I'd agree with that, but not for Chrome OS. It's an OS literally built for a device that runs one thing: the browser. Google explains it far better than I can
The goal is to build "an operating system that provides a fast, simple, and more secure computing experience for people who spend most of their time on the web." Here are the initial use cases for Chrome OS:
- Computing on the couch
- Use as a lightweight, secondary work computer
- Borrowing a device for use in coffee shops and libraries
- Sharing a second computer among family members
"First, it's all about the web. All apps are web apps.
The entire experience takes place within the browser and there are no conventional desktop applications. This means users do not have to deal with installing, managing and updating programs.
"Second, because all apps live within the browser, there are significant benefits to security.
Unlike traditional operating systems, Chrome OS doesn't trust the applications you run. Each app is contained within a security sandbox making it harder for malware and viruses to infect your computer. Furthermore, Chrome OS barely trusts itself.

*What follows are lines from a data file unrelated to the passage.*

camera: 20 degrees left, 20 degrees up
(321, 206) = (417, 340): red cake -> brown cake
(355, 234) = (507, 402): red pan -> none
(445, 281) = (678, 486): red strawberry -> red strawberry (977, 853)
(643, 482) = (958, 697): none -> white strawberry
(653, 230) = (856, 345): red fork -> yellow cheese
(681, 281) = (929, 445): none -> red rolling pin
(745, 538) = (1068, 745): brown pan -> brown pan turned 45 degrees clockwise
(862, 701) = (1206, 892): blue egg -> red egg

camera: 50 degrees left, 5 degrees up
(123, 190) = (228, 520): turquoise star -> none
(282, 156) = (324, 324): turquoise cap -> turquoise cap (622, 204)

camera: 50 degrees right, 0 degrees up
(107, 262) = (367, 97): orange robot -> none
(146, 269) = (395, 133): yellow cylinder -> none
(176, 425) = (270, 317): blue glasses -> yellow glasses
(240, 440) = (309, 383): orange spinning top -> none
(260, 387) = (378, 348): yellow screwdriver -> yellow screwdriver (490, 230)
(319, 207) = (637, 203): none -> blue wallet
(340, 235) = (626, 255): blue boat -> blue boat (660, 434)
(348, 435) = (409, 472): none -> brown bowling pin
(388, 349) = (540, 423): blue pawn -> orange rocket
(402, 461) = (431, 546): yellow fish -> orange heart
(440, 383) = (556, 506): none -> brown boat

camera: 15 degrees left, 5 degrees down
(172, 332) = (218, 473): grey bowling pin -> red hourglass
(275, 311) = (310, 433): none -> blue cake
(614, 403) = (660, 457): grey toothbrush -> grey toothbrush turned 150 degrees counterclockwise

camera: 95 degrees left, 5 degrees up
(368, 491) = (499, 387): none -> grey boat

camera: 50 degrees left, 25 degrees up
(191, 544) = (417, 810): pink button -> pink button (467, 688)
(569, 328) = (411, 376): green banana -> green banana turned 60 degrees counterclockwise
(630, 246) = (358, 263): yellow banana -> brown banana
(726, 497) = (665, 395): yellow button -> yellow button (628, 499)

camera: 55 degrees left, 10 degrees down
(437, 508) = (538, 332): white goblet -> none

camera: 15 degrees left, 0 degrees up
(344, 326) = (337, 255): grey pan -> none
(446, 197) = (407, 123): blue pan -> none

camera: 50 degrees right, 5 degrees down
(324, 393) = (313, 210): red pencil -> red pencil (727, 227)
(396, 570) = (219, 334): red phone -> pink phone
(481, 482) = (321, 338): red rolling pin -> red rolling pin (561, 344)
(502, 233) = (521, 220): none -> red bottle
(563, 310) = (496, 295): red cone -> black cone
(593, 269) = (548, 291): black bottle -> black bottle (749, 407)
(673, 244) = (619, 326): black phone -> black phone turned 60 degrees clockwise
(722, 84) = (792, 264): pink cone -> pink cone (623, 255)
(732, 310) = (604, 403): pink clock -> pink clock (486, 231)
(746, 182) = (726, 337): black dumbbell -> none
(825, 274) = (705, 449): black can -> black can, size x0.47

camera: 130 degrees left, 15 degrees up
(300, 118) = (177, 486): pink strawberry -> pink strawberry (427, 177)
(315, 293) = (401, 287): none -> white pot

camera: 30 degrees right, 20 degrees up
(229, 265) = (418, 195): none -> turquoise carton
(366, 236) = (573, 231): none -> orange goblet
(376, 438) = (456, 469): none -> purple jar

Every time you restart your computer the operating system verifies the integrity of its code. If your system has been compromised, it is designed to fix itself with a reboot. While no computer can be made completely secure, we're going to make life much harder (and less profitable) for the bad guys. If you dig security, read the Chrome OS Security Overview
or watch the video
"Most of all, even though developers can view its source code and compile it, Chrome OS won't be available for download because it requires a special hardware configuration and it's not designed for multi-boot. Chrome OS is just the platform for Chrome OS netbooks. We are taking out every unnecessary process, optimizing many operations and running everything possible in parallel.
This means you can go from turning on the computer to surfing the web in a few seconds. Our obsession with speed goes all the way down to the metal. We are specifying reference hardware components to create the fastest experience for Google Chrome OS," explains Google
Microsoft's Gazelle project is very similar. But I do think that merely being a web machine won't show its full value at least for 2-3 years. I can work within Google Docs (and I do) or Zoho Office online, but I prefer OpenOffice on the desktop for a wide variety of more complex tasks. I can see its value, assuming it's a $100-$150 machine or so, but if someone takes the code and opens it up to a few big apps, then it will level a lot of Linux distros in its path. And that won't be a bad thing; they need move beyond KDE/Gnome at some point.